Perhaps their mind is closed off and they have no desire to expend the energy it would take to change it. Or no interest in discovering that something they believe is invalid or incorrect. Maybe they built other views on top of this inaccurate perspective so unveiling the inaccuracies would make the entire thing crumble like a house of cards falling down.

That could leave someone grasping for straws, like the floor disappeared underneath their own feet. Not a pleasant feeling, indeed – – I’m sure we can all understand that and potentially see a glimpse of why someone might want to stubbornly and protectively hold onto their limited beliefs with all of their might.

She is grasping a straw… 😁

Other possibilities: Some beings don’t want to be wrong so they’d prefer to stay right where they are, since any investigation into the unknown could uncover facts that they don’t want to see or know. OR maybe they fervently prefer the comfort of their original thoughts to the daunting world of change and what any change would do to their personal bubble on this planet.

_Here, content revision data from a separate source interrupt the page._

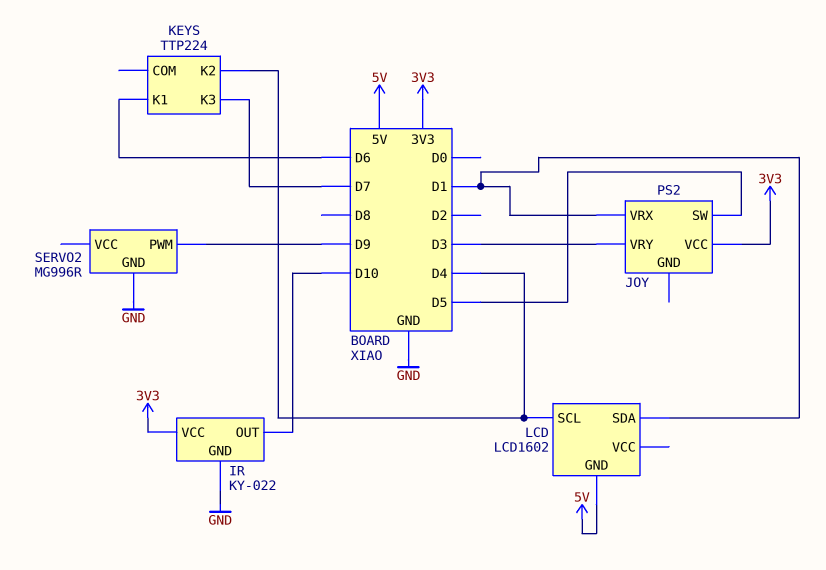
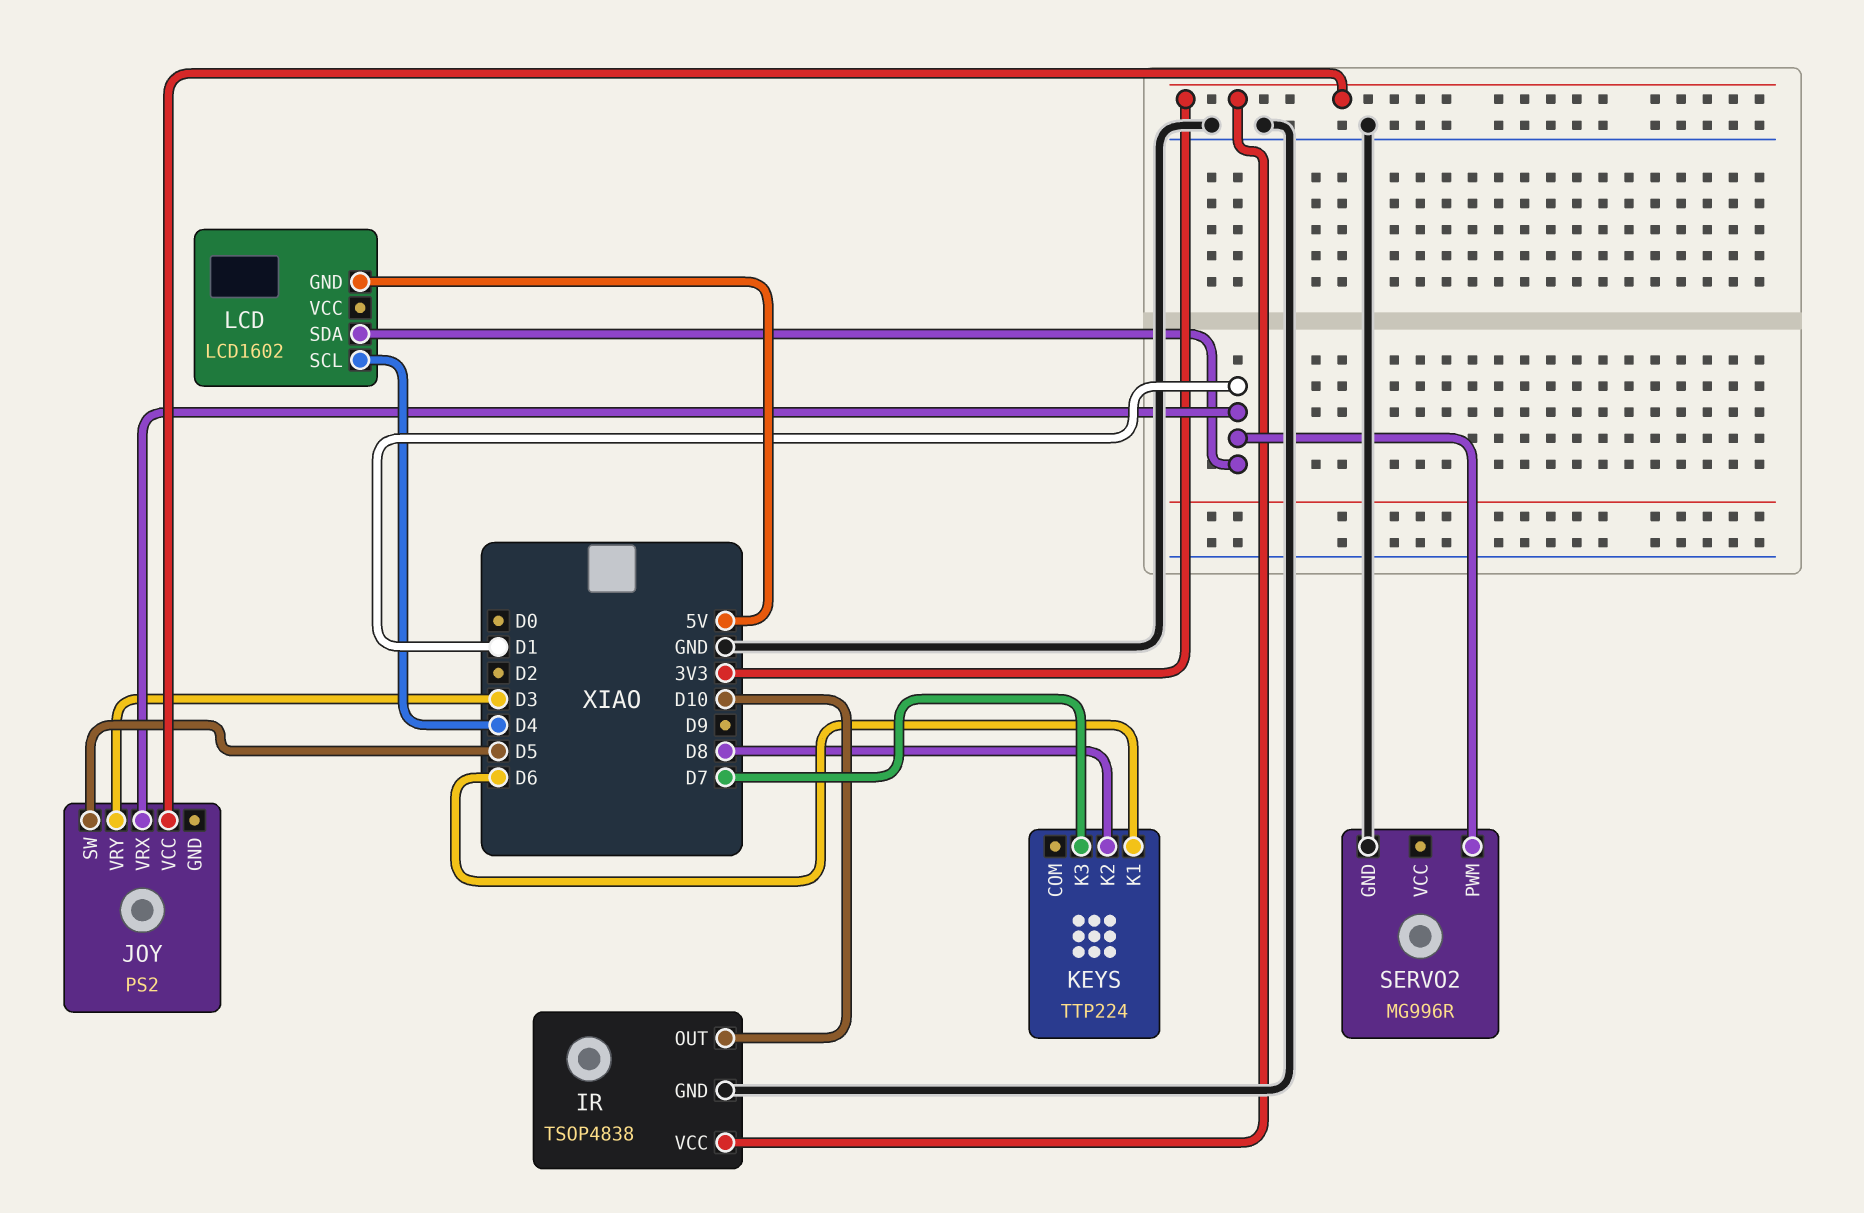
IR: KY-022 -> TSOP4838
KEYS pin K2: D4 -> D8
SERVO2 pin PWM: D9 -> D1

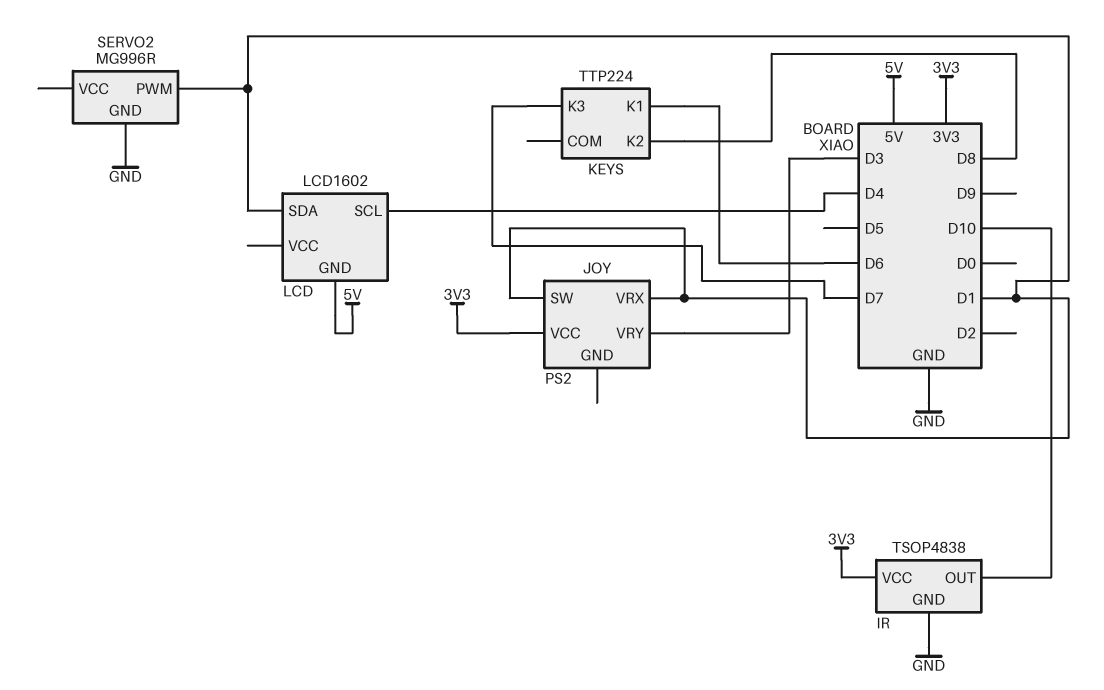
JOY pin SW: D5 -> D1

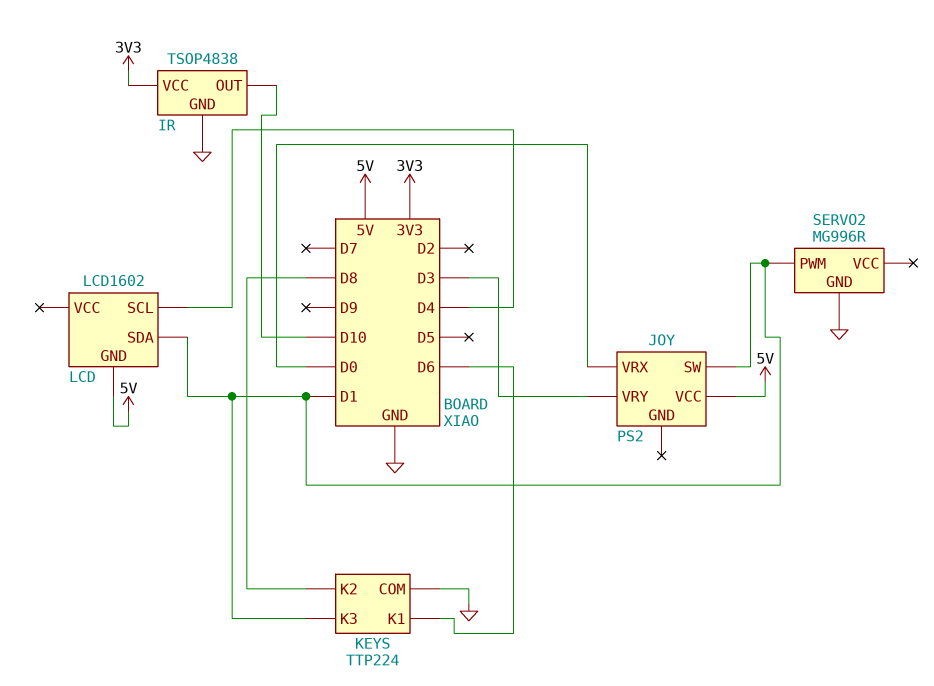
JOY pin VCC: 3V3 -> 5V
JOY pin VRX: D1 -> D0
KEYS pin COM: none -> GND
KEYS pin K3: D7 -> D1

Whatever the reason, a being that closes themselves off from change, stays in their tunnel and cuts themselves off from all other possibilities with the help of major blinders. And these beings remain stagnant and unavailable for meaningful communication, for many of the other reasons listed in this post, too! Because:

So, if one’s mind chooses to be blind to all other possibilities, then the chances of them being open, vulnerable, available to receive, able to really listen, and ready to connect to another different-minded being is slim to none. Which means “bye-bye communication” and the chance to have a fulfilling and progress-driven conversation.

It’s a huge issue when each significant piece of communication is hindered or gone. And when all the pieces of communication that we spoke of today are empty, broken, and lacking….like if all of the examples we spoke about in this post were happening all at once ……Welcome to the 💩-show!! Or 💩-storm, whatever you think fits best! 😛

Without a doubt, it takes a ton of courage, patience, and integrity, to show up, ready to REALLY LISTEN and be available to another person’s views, mindset, beliefs, and feelings. To have a valuable conversation that leads to a deeper connection, a true understanding, or a resolve of some kind.

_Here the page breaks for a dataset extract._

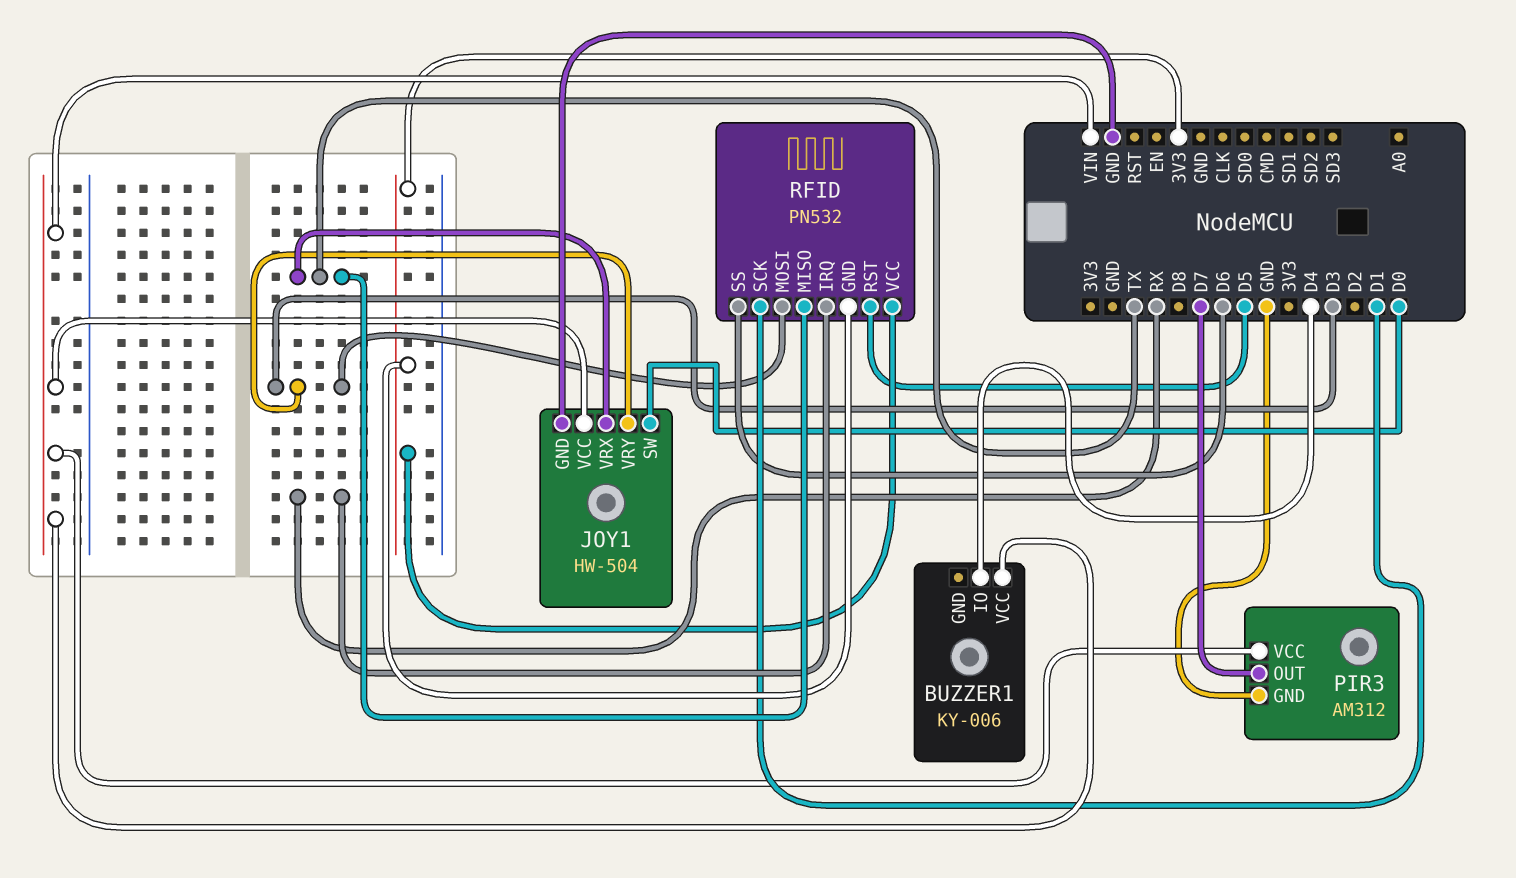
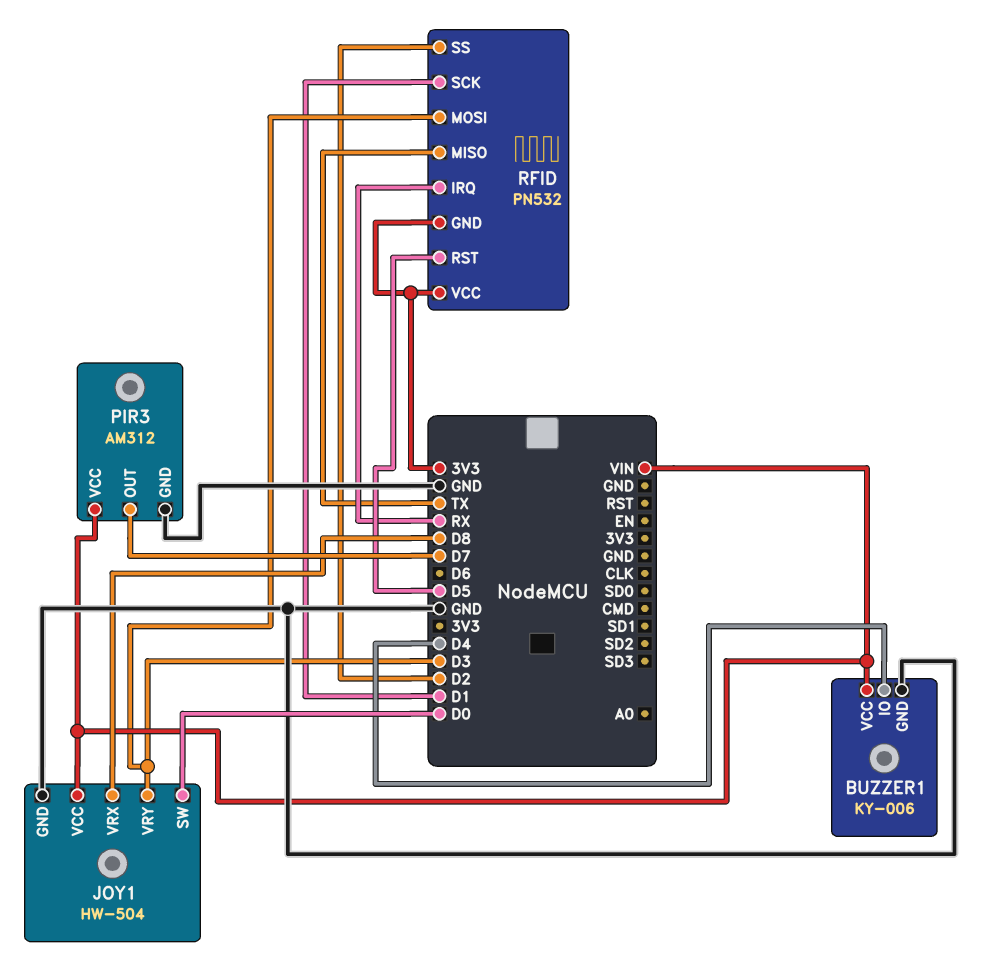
BUZZER1 pin GND: none -> GND
JOY1 pin VRX: TX -> D8
RFID pin SS: D6 -> D2

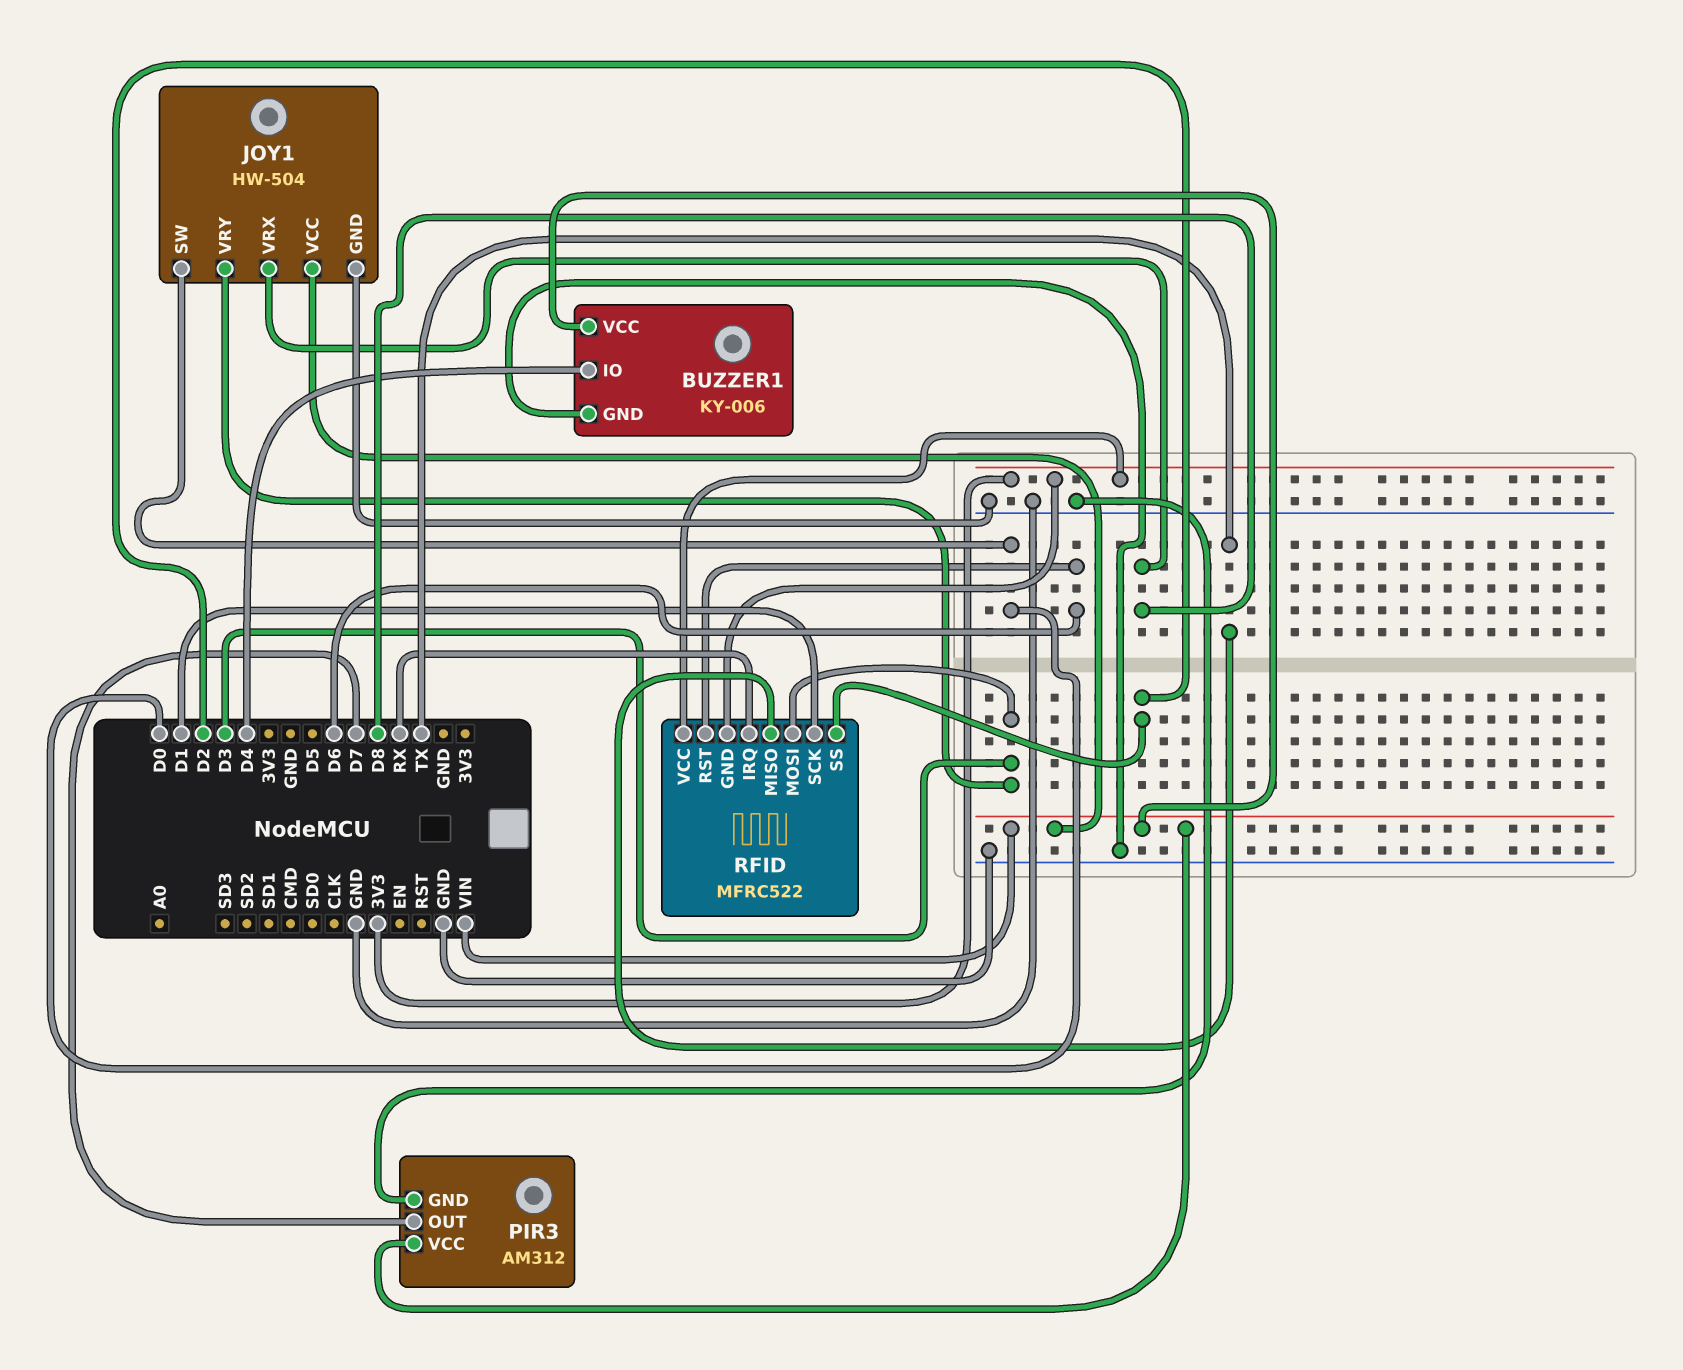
RFID: PN532 -> MFRC522
RFID pin RST: D5 -> D6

Yes, it’s a lot of work. Yes, it can be really challenging. And YES, it is so worth it!!!!!

It’s unbelievable when you find someone (or a lot of someone’s, I hope!!) who can exhibit all of the pieces of communication. Where you feel seen and heard. Where there is an intelligent discussion that leads to change or improvement or a major shift for the better.

And it’s even more unbelievable when both parties or multiple parties are able to do that for each other!!!

Okay, so…..TALK!!! That’s what we must do!! Continue to learn, practice, and master the art of communication, how to express ourselves to the best of our ability, and how to fully listen to others. All while being super aware of the tunnel vision mentality, fear of change, and all the other reasons that may stifle communication with the people in our lives. Because it’s crucial to remember that:

And if we want to hold onto special and meaningful relationships, then good communication (with ALL of it’s layers) is an absolute necessity. ❤️❤️❤️ Especially if we wish to prevent as many communication dumpster fires as we can!!!